A versatile writer who is best remembered for his fantastic tales of the macabre, Collier is almost equally famous in the mystery genre. His short story collection Fancies and Goodnights was selected for the "Queen's Quorum," which is Ellery Queen's list of outstanding mystery collections. The wit, irony, and imagination in Collier's stories is often compared to that of such writers as Saki, Ambrose Bierce, and Roald Dahl. Novelist Anthony Burgess in the May 23, 1980, issue of the London Times described Collier as "very much a writer of the 1920s and notable for lightly carried erudition, literary allusiveness, and quiet wit."
Collier was born in London in 1901 to John George and Emily Noyes Collier. After kindergarten, Collier was educated privately. He began his writing career as a poet and was first published in 1920 at the age of nineteen. His focus later shifted to writing novels and short stories. His earliest novel, His Monkey Wife: or, Married to a Chimp, was published in 1930, followed a year later by his short story collection Epistle to a Friend. During the early 1930s Collier's fiction earned him a reputation for whimsy and caustic wit which carried across the Atlantic, and helped land him a contract, in 1935, to write screenplays for RKO Pictures. During the next thirty years, Collier continued writing novels and short stories, developed many screenplays, and was active in television. He died of a stroke in Pacific Palisades, California, in 1980.
Major Works of Short Fiction
Collier penned both fantastical and mystery short fiction.

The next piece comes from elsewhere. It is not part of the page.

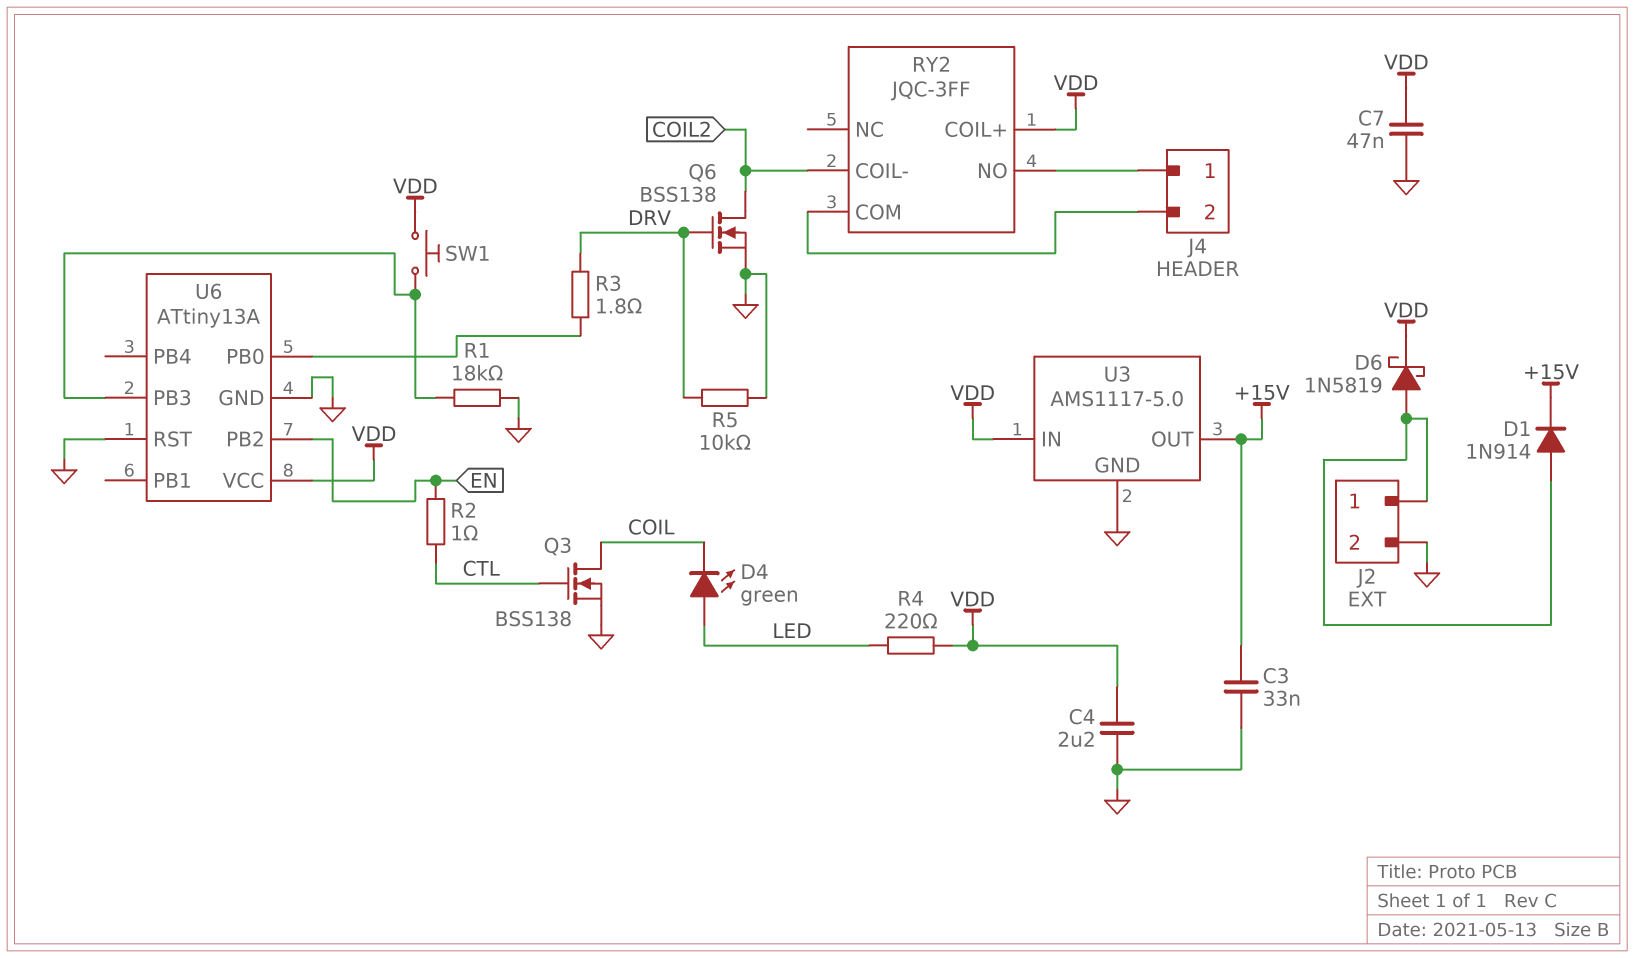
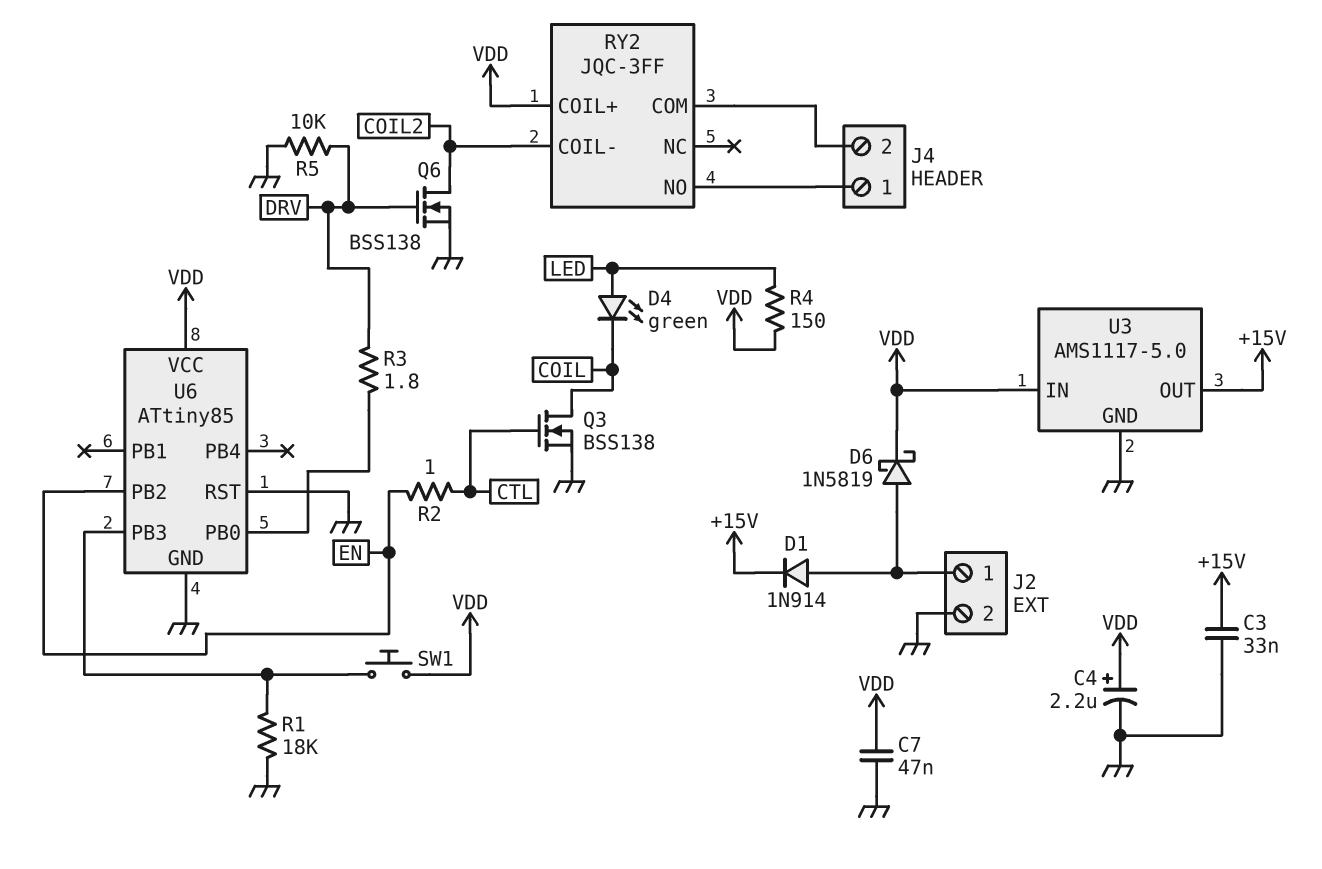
C4: 2.2uF (GND, VDD) -> 2.2uF (plus VDD, minus GND)
R4: 220 (LED, VDD) -> 150 (LED, VDD)
U6: ATtiny13A -> ATtiny85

In his fantasy pieces one finds wit, irony, and creative plots that provide insight into human nature. One example, "Evening Primrose," is the story of a young poet who seeks sanctuary from the harshness of society. He plans to live in a large department store in seclusion but discovers that at night, after the doors close, the mannequins come to life. He finds their society as repressive, materialistic, and uncompromising as that of the real world. In another tale, "Thus I Refute Beelzy," a boy's imaginary friend comes to life to exact revenge on the boy's cruel and overbearing father. Collier's mysteries contain sophisticated characters who are often undone by their own wrongdoings, and clever plots with ironic and abrupt endings. In "Another American Tragedy" a young man plans to murder and then impersonate his wealthy uncle in order to change the old man's will in his favor. As part of the scheme he has his teeth removed, but real hardship begins for him when the family physician, who is currently the old man's heir, arrives on the scene with secret knowledge of the nephew's intent. Hints of misogyny also appear throughout the author's work, particularly in his mysteries. His tales of murder often portray troubled marriages in which husbands are motivated to kill their nagging or unfaithful wives and then hide the bodies in the basement. "De Mortuis," one of Collier's most famous and frequently anthologized stories from the Fancies and Goodnights collection, features a New York doctor married to a woman whom his friends know to be unfaithful. When they see the doctor patching his basement floor they assume that he has buried her. They pledge their loyalty to him and then share tales of the wife's escapades while, unbeknownst to them, the wife is actually returning home.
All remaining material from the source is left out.